L'origine delle carte da gioco è tutt'oggi controversa e nessuna
ipotesi, aldilà della sua diffusione (fatto che non la rende certa) è
stata ancora definitivamente confermata. A tal riguardo, nel pieno
rispetto della pluralità della ricerca storiografica, è necessario
citare alcune tra le teorie più accreditate. Secondo alcuni studiosi le
immagini dei Tarocchi comparvero per la prima volta in Europa nel XIV secolo e le 22 carte degli Arcani Maggiori sarebbero di derivazione italiana.

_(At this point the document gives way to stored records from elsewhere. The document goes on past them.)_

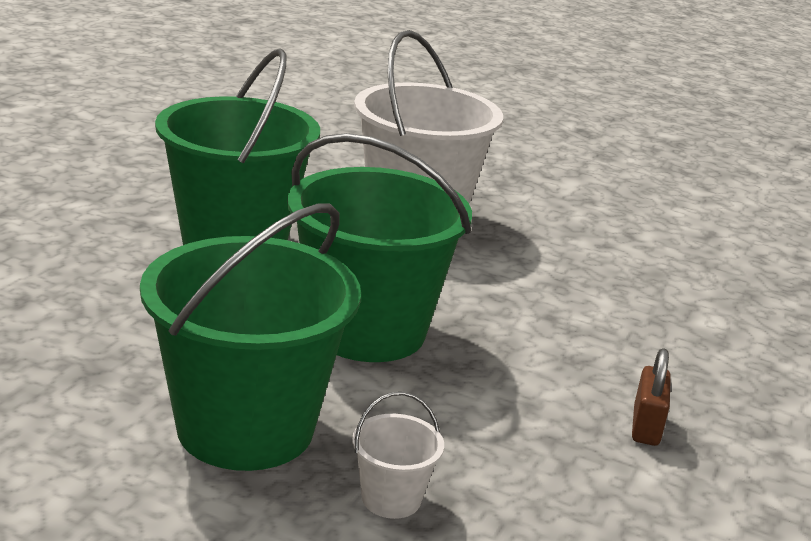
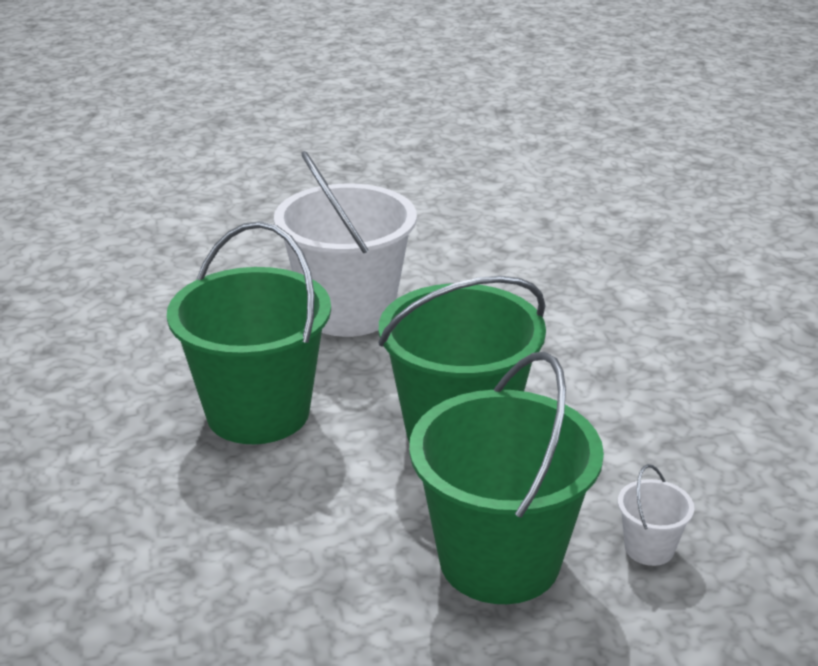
camera: 35 degrees left, 5 degrees up
(646, 426) = (702, 400): brown padlock -> none

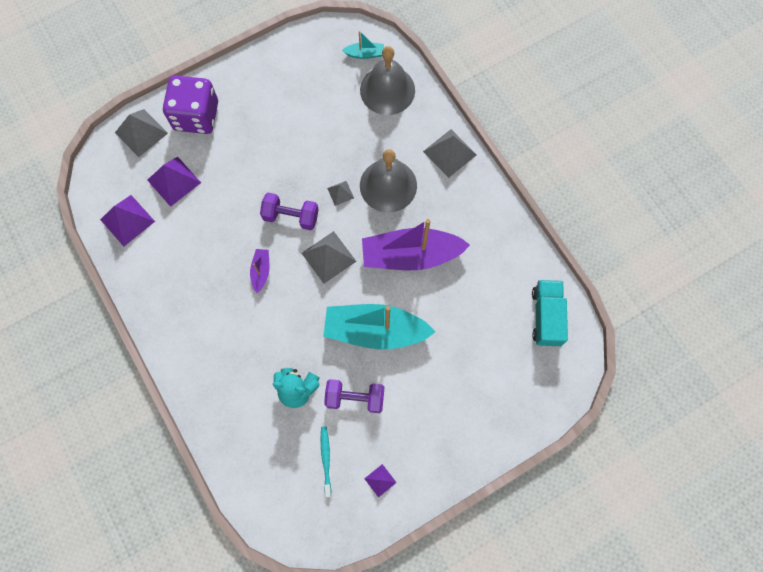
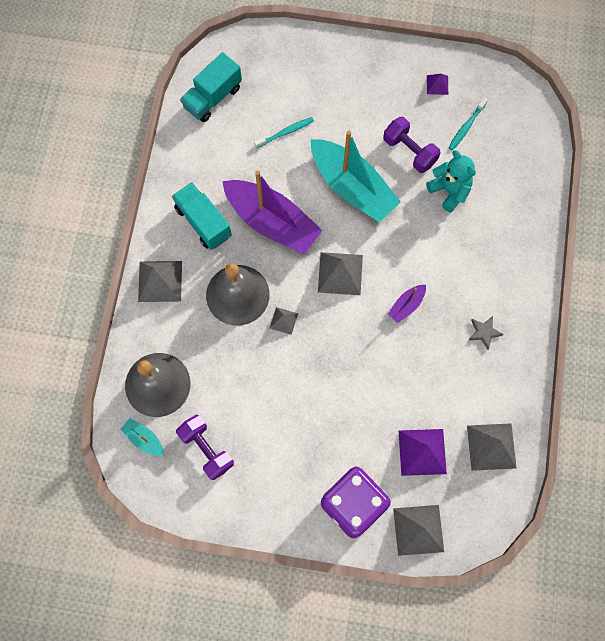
camera: 140 degrees left, 0 degrees up
(127, 220) = (491, 446): purple pyramid -> grey pyramid
(188, 296) = (484, 332): none -> grey star
(291, 216) = (343, 333): purple dumbbell -> purple dumbbell (206, 449)
(459, 216) = (203, 222): none -> turquoise truck
(464, 334) = (285, 132): none -> turquoise toothbrush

A suffragio di questa supposizione vi sarebbe una citazione del 1442, in due inventari del ducato estense di Ferrara, del pagamento della fornitura di Carte da trionphi.
Tuttavia, è fortemente in dubbio che potesse trattarsi delle stesse
carte conosciute come tarocchi in quanto a quell'epoca esistevano altri
giochi denominati "Triumphi" (come il già citato "gioco dei Trionfi del
Petrarca" conosciuto tramite un inventario fiorentino della prima metà
del Quattrocento).
Secondo altre teorie, i Tarocchi sarebbero molto più antichi e nel
corso del primo millennio il loro contenuto, alla stregua di un grande
mosaico, a causa degli errori dovuti alla trasmissione orale o per le
imprecisioni derivanti da un'errata riproduzione dei disegni, si sarebbe
gradatamente disperso ed i primitivi simboli si sarebbero disseminati
dando vita ai tanti giochi, spesso del tutto lontani dalla fonte
originaria, creati nelle epoche successive. Secondo lo storico
d'Allemagne ed il lessicografo Du Cange
nel 1337, negli statuti dell'Abbazia marsigliese di San Vittore fondata
dal monaco Giovanni Cassiano, si rinverrebbe il più antico riferimento
riferito al gioco di carte (compresi i Tarocchi) attualmente conosciuto,
cioè la menzione del divieto di svagarsi con il Paginae (in latino pagina, carta, pergamena): “Quod nulla persona audeat nec praesumat ludere ad taxillos nec ad paginas nec ad eyssychum" (Che nessuno osi o intraprenda il gioco dei dadi, delle carte o degli scacchi).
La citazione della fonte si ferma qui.